I'm not your mom
A reminder for others, and for myself
“Hey, Mom.”
My husband was talking to me. Not about me. Not relaying a message from one of the kids. He was addressing me directly.
Mom.
I stopped him.
“I’m not your mom.”
There’s a kind of shorthand that develops in families. When you’re talking to the kids about Grandma, you just call her Grandma. When my husband is directing one of our children to ask me something, he says, “Go ask Mom.”
That’s fine.
But somewhere along the way, the shorthand had crept from reference to address. And I didn’t like it.
So I had to articulate the difference out loud.
You’re allowed to refer to me as Mom when you’re talking to the kids. You’re not allowed to call me Mom. I am the mother of your children. I am not your mother.
I remembered a conversation from a previous leadership role. The head of school—a man, and not a parent himself—was talking about leadership style. He said, very clearly, “I’m not your dad.”
He didn’t want anyone to place him in that role. He refused to be the father figure.
At the time, I admired his clarity.
Then one day, a colleague said it to me directly.
“You’re like our mom,” she told me.
It landed wrong in my body before I could explain why. I thought of the role clarity my boss had expressed.
“I’m not your mom,” I pushed back. “I’m your boss. It’s different.”
A boss and a mom are not the same. A spouse and a mom are not the same. And yet—for women in leadership, especially mothers—there’s this constant slippage. People see woman. Leader. Caretaker. And their brains make a shortcut.
Oh. She’s like a mom.
What does this do?
It softens authority. It creates expectations of endless patience, unconditional nurturing, emotional availability at all times. It reframes professional relationships as familial ones.

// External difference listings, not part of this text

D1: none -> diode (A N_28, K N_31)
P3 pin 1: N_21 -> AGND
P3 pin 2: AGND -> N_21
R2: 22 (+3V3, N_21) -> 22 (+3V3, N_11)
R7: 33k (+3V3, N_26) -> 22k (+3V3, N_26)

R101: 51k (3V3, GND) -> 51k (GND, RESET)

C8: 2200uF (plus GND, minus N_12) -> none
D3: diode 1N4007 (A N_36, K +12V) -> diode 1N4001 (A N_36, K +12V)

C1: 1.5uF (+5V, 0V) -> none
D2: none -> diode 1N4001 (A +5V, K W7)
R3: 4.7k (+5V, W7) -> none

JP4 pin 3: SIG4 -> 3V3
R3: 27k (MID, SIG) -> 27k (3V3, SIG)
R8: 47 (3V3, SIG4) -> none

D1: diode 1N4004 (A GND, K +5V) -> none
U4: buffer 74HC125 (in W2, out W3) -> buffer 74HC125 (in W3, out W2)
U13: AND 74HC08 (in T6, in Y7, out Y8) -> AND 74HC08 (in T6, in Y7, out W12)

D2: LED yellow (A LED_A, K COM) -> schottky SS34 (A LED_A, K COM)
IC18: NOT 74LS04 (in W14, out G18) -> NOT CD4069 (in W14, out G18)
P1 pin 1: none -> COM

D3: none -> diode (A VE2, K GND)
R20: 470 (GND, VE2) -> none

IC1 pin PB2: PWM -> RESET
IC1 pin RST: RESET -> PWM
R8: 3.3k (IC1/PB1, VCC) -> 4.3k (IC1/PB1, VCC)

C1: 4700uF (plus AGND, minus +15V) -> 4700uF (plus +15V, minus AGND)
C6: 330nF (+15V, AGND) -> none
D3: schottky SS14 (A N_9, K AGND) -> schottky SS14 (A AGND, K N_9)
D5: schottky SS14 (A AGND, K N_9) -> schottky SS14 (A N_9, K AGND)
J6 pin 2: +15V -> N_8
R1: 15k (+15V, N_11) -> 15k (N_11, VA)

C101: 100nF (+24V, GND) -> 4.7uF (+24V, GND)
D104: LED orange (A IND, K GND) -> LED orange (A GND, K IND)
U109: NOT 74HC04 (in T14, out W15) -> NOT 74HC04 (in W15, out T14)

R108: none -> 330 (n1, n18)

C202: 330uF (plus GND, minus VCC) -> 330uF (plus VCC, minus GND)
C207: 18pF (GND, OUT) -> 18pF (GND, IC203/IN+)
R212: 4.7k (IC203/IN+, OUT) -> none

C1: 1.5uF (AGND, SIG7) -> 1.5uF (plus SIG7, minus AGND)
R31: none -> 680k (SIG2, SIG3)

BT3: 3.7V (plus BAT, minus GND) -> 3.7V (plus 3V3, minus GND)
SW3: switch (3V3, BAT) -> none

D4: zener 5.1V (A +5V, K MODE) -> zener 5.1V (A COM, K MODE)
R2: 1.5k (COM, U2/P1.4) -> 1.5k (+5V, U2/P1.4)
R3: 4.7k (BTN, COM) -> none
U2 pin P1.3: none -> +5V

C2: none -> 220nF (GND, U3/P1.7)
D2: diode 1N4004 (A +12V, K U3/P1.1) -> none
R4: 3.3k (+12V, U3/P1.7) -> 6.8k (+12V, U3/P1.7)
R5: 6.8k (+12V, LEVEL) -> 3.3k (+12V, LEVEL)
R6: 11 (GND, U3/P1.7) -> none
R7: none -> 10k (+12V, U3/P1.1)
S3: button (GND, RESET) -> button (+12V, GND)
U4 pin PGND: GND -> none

It also erases boundaries.
It makes people forget that we have limits. That we’re not responsible for them in the way a mother is responsible for her children.
And sometimes, it makes us forget that, too.
Just like I had to say it at home, I had to say it at work.
I’m not your mom.
I’m the mom to three people. I’m nobody else’s mom.
I’m a sister. I’m a daughter. I’m a boss. I’m a colleague. I’m a coach.
I am many things.
But I’m not your mom.
And sometimes I have to remind myself of this as much as I remind others. I have to remember where my responsibility ends.
Not everyone’s needs are mine to meet.
Not everyone’s problems are mine to solve.
Not everyone gets access to the part of me I reserve for my children.
🕊️
SAM



I remember in my late teens/early 20’s, at times when I was in leadership roles with peers in college or colleagues in the early days of my career, people read that leadership and twisted it to “I can see you’re going to make a great mom.” At the time, that landed wrong for me…I was nowhere near ready for kids, and it felt bad. Interesting that this link (mom-leader/leader-mom) can be incorrectly spun in more than one way.
Definitely an important distinction to make. Thanks Sarah!